Jesus choose to free the woman from bondage. She doesn’t ask for healing. Jesus simply sees her and tells her she’s unbound. When he lays his hands on her, she stands up straight and praises God. She was free! She was no longer captive to a terrible disease! And her freedom came on the day that Jews celebrate because God set them free!
But the leader of the Synagogue had Exodus in mind. He witnessed Jesus doing work on the Sabbath, and he gets upset. Luke tells us the Synagogue leader was indignant and told the crowds, “There are six days during which work is permitted. Come and be healed on those days, not on the Sabbath day.” (CEB). The problem for Jesus, of course, is that people are more important than rules.
Jews aren’t allowed to do work on the Sabbath, but even the Oral Law made exceptions, and that’s the thing Jesus uses to call out the leader of the Synagogue and those who agreed with him. “Hypocrites! Don’t each of you on the Sabbath untie your ox or donkey from its stall and lead it out to get a drink? Then isn’t it necessary that this woman, a daughter of Abraham, bound by Satan for eighteen long years, be set free from her bondage on the Sabbath day?” (CEB).
“Isn’t it necessary,” Jesus said. It is possible to get so tied up in what the rules say that we forget the purposes behind the rules.

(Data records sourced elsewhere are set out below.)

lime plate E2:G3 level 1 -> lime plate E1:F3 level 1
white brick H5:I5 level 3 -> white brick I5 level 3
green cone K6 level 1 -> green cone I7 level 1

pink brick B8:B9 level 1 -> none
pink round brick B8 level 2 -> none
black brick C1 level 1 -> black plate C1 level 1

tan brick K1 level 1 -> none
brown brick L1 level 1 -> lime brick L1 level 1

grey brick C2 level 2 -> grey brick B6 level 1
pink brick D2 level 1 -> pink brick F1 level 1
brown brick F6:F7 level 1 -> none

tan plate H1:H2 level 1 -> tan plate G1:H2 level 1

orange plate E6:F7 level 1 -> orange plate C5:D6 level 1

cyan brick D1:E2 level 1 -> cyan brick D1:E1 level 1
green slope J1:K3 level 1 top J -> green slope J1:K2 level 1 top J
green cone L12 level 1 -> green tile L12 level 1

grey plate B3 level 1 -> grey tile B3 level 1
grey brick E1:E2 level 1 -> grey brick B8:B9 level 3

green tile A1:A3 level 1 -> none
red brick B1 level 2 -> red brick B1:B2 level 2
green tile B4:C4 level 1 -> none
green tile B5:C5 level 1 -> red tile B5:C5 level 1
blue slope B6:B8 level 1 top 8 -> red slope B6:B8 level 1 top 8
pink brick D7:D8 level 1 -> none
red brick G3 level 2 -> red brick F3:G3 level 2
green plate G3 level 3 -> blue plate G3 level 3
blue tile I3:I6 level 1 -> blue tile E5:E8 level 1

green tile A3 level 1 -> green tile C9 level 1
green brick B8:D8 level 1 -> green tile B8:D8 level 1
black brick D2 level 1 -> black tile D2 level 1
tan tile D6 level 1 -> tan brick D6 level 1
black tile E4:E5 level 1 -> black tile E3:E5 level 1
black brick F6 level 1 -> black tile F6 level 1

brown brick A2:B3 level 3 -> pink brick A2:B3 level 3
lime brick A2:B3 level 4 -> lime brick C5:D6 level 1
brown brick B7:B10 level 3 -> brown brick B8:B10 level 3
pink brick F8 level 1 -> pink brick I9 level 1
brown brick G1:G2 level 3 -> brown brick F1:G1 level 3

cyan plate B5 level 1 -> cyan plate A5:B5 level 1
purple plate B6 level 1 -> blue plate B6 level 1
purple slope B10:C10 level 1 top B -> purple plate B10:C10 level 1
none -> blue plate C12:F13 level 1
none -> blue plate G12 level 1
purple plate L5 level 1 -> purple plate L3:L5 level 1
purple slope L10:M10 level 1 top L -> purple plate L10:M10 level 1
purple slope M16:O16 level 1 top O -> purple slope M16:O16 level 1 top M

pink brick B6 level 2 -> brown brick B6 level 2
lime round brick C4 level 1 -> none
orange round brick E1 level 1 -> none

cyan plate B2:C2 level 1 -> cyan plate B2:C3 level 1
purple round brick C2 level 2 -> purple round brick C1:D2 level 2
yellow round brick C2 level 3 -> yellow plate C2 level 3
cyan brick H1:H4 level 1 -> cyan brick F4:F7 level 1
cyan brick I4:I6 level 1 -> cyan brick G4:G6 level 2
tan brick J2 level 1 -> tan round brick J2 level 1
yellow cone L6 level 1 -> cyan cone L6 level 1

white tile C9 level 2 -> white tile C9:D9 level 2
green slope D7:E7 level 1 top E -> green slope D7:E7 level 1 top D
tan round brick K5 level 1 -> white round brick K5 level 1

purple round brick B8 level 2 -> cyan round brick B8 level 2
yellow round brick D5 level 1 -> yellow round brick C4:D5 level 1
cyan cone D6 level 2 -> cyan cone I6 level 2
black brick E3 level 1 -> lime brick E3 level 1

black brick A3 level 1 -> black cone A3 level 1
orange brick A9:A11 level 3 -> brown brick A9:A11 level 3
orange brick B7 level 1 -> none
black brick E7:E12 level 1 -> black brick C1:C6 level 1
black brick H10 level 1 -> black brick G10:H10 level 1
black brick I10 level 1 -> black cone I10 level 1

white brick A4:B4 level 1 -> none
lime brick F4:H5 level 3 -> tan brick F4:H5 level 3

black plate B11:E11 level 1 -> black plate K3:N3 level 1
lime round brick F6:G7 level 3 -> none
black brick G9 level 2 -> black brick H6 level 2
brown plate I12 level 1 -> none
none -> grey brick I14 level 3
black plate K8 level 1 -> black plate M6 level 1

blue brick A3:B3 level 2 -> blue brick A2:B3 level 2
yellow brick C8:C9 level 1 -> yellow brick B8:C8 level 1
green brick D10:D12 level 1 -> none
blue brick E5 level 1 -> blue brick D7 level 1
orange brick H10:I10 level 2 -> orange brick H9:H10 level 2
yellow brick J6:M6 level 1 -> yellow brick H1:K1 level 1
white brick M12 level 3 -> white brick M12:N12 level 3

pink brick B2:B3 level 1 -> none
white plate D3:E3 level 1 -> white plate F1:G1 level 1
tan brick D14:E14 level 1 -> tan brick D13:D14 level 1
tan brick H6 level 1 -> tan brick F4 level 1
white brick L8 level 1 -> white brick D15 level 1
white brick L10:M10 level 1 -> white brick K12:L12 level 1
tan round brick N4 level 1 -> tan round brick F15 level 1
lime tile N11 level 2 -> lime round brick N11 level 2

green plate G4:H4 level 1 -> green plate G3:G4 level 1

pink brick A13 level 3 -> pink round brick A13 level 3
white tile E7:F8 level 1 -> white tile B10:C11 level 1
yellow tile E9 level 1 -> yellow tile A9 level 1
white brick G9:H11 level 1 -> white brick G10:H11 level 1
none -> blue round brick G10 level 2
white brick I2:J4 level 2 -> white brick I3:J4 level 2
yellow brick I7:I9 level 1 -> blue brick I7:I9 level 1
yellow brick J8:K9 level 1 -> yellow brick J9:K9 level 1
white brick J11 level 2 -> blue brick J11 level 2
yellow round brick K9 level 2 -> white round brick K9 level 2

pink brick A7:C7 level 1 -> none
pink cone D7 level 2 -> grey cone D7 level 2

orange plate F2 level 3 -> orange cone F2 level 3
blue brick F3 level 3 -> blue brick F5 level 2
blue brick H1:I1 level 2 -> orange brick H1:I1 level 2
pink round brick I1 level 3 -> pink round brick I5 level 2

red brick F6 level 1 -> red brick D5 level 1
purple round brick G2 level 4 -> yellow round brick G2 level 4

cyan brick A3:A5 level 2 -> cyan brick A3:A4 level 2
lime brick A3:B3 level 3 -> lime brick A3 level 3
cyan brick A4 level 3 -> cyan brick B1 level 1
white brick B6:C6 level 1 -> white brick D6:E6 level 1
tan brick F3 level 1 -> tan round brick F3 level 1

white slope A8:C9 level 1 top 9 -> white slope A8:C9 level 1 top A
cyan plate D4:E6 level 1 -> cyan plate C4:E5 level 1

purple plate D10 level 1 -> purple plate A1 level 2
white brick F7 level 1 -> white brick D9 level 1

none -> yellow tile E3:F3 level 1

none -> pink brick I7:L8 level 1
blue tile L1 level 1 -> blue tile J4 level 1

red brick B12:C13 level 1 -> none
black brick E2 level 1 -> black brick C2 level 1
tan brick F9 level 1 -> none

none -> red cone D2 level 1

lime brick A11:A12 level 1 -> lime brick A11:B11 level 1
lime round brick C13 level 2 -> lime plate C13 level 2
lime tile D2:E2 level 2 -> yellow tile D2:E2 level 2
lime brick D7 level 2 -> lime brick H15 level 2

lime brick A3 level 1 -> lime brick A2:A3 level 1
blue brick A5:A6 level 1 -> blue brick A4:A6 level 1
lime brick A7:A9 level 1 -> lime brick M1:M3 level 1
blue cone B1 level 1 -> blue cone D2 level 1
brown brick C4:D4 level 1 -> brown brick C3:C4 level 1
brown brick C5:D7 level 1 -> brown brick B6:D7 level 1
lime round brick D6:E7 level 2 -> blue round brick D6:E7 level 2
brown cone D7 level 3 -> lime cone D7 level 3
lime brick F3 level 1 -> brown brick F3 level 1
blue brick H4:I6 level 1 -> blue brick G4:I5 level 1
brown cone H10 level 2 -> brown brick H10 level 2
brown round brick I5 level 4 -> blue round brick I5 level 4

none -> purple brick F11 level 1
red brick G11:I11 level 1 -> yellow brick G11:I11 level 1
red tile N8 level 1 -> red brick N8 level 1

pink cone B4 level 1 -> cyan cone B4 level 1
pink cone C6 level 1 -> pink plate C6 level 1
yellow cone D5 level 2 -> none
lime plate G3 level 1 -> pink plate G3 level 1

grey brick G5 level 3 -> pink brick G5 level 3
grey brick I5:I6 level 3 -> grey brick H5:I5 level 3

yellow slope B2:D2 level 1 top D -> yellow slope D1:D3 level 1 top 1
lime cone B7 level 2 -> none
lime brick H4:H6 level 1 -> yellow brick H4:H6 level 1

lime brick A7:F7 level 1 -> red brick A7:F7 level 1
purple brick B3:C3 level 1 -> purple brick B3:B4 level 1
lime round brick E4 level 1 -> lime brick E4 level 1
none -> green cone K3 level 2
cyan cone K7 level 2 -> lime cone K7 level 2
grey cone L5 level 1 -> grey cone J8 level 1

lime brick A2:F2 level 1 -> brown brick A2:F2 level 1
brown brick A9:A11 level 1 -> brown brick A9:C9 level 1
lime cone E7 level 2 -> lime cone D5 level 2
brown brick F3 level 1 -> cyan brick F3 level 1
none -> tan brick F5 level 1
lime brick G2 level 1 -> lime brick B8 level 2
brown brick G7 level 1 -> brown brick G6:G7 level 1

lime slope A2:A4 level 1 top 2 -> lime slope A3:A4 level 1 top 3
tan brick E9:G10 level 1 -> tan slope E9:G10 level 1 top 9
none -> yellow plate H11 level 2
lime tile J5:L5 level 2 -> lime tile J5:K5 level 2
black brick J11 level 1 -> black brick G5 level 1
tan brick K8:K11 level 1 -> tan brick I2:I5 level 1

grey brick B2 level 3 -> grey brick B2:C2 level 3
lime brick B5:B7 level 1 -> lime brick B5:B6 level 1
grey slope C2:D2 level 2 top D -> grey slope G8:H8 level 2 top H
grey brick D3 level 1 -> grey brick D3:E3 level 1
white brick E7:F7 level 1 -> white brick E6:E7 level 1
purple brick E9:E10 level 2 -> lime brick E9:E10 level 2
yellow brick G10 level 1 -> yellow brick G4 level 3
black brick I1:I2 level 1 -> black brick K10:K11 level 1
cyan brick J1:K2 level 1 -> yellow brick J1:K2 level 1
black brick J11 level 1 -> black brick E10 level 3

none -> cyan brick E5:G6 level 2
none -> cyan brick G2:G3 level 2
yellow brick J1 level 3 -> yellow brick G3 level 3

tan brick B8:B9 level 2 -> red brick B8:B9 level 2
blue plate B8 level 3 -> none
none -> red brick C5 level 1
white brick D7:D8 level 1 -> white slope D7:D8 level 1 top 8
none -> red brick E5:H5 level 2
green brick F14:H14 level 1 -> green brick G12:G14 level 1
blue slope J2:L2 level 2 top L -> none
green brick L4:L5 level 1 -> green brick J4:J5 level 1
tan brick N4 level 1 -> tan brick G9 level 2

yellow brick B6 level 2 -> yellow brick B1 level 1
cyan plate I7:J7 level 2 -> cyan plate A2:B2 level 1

It’s easier to default to the rule than have to think about the reason for it. We can forget what is necessary. Jesus words and actions here show us that kindness toward a fellow human being is more necessary than keeping a strictly-minded, inflexible legality.
What’s more, this woman’s healing doesn’t depend on her faith, or the people’s faith, or her worthiness, or even her seeking it directly. Jesus sees her brokenness and simply heals because that is God’s character. As followers of Jesus Christ, it should be our character, too. Caring for others takes precedence over any other rule, law, or religious custom. In fact, caring for God’s people—caring for those in need—is the heart of Christian faith and practice.
In the name of the Father, and of the Son, and of the Holy Spirit, Amen!